To any unprejudiced reader -- which would seem to exclude Shakespeare himself, his contemporary audience, and almost all literary critics -- it is surely clear that positive value in Macbeth lies with the three witches. The witches are the heroines of the piece, however little the play itself recognizes the fact, and however much the critics may have set out to defame them. It is they who, by releasing ambitious thoughts in Macbeth, expose a reverence for hierarchical social order for what it is, as the pious self-deception of a society based on routine oppression and incessant warfare. The witches are exiles from that violent order, inhabiting their own sisterly community on its shadowy borderlands, refusing all truck with its tribal bickerings and military honours. It is their riddling, ambiguous speech (they 'palter with us in a double sense') which promises to subvert this structure: their teasing word-play infiltrates and undermines Macbeth from within, revealing in him a lack which hollows his being into desire. The witches signify a realm of non-meaning and poetic play which hovers at the work's margins, one which has its own kind of truth . . . . In this sense the witches figure as the 'unconscious' of the drama, that which must be exiled and repressed as dangerous but which is always likely to return with a vengeance. That unconscious is a discourse in which meaning falters and slides, in which firm definitions are dissolved and binary oppositions eroded: fair is foul and foul is fair, nothing is but what is not. Androgynous (bearded women), multiple (three-in-one) and 'imperfect speakers', the witches strike at the stable social, sexual, and linguistic forms which the society of the play needs in order to survive . . . .

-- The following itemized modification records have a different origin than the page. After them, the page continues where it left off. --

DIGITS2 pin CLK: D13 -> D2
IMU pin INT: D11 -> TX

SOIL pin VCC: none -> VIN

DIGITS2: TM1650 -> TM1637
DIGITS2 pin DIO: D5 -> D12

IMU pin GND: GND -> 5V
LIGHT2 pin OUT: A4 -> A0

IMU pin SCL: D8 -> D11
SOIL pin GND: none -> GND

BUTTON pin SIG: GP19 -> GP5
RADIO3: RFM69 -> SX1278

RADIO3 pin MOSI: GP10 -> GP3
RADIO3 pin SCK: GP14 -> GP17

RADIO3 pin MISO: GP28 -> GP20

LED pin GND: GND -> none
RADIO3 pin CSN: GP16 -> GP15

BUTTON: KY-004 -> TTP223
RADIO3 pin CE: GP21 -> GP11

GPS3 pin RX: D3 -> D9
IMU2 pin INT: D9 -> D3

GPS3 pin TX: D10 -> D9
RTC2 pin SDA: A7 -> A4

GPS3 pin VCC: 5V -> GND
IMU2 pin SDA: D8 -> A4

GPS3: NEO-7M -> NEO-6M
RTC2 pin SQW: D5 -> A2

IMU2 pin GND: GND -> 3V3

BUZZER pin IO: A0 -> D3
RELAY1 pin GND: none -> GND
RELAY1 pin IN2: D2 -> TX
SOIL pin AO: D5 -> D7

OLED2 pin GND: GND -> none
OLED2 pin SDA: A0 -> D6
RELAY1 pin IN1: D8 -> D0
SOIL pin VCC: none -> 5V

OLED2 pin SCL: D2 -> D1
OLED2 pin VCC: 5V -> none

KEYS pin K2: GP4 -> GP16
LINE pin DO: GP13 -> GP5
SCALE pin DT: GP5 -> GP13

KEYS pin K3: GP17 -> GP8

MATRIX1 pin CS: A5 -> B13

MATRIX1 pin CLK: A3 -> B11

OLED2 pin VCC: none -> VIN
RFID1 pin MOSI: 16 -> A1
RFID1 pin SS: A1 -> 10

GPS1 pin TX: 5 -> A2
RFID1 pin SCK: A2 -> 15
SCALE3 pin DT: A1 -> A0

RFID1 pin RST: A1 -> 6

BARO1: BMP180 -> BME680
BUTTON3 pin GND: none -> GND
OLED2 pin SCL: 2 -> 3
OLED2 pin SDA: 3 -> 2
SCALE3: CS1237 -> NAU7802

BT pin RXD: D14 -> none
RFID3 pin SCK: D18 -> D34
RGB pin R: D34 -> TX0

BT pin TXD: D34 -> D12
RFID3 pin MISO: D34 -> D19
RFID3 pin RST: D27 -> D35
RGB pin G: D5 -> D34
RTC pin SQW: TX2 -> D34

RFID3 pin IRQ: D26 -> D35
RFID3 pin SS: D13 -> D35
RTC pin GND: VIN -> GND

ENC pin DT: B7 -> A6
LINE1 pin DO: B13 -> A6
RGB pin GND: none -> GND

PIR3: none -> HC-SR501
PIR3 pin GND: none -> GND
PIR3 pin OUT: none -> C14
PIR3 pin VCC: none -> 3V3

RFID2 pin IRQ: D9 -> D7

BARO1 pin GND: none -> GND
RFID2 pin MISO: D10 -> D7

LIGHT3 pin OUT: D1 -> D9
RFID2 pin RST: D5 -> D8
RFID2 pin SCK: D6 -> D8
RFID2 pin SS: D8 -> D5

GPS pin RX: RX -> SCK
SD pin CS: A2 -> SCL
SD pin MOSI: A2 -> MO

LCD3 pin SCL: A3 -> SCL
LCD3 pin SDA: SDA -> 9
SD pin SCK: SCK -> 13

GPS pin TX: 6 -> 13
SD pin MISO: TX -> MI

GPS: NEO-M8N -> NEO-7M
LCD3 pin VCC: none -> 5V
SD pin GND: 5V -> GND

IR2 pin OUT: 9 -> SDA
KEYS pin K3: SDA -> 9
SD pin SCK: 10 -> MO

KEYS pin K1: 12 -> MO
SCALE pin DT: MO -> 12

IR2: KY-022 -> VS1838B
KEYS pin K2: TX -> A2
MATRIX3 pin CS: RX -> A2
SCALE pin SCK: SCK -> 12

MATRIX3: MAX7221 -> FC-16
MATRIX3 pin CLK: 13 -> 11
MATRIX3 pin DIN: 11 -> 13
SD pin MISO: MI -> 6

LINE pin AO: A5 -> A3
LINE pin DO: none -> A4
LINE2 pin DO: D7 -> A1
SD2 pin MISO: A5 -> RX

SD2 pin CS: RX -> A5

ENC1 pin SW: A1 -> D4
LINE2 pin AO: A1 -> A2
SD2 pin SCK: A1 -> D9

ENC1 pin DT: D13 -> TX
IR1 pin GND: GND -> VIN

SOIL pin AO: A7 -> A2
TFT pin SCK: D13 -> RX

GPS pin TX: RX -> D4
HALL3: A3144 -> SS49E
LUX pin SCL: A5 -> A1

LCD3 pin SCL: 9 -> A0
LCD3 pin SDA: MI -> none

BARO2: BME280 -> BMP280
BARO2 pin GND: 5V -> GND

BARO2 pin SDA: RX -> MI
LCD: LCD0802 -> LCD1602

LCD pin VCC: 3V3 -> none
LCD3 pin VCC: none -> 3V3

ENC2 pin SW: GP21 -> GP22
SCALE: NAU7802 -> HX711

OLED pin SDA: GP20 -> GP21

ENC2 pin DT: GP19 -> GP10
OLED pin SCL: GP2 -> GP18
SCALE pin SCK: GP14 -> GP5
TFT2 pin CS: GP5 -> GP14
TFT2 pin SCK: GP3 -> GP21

          As the most fertile force in the play, the witches inhabit an anarchic, richly ambiguous zone both in and out of official society; they live in their own world but intersect with Macbeth's. They are poets, prophetesses and devotees of female cult, radical separatists who scorn male power and lay bare the hollow sound and fury at its heart. Their words and bodies mock rigorous boundaries and make sport of fixed positions, unhinging received meanings as they dance, dissolve and re-materialize. But official society can only ever imagine its radical 'other' as chaos rather than creativity, and is thus bound to define the sisters as evil. Foulness -- a political order which thrives on bloodshed -- believes itself fair, whereas the witches do not so much invert this opposition as deconstruct it.

               Terry Eagleton, William Shakespeare (Oxford: Basil Blackwell, 1986), 1-3.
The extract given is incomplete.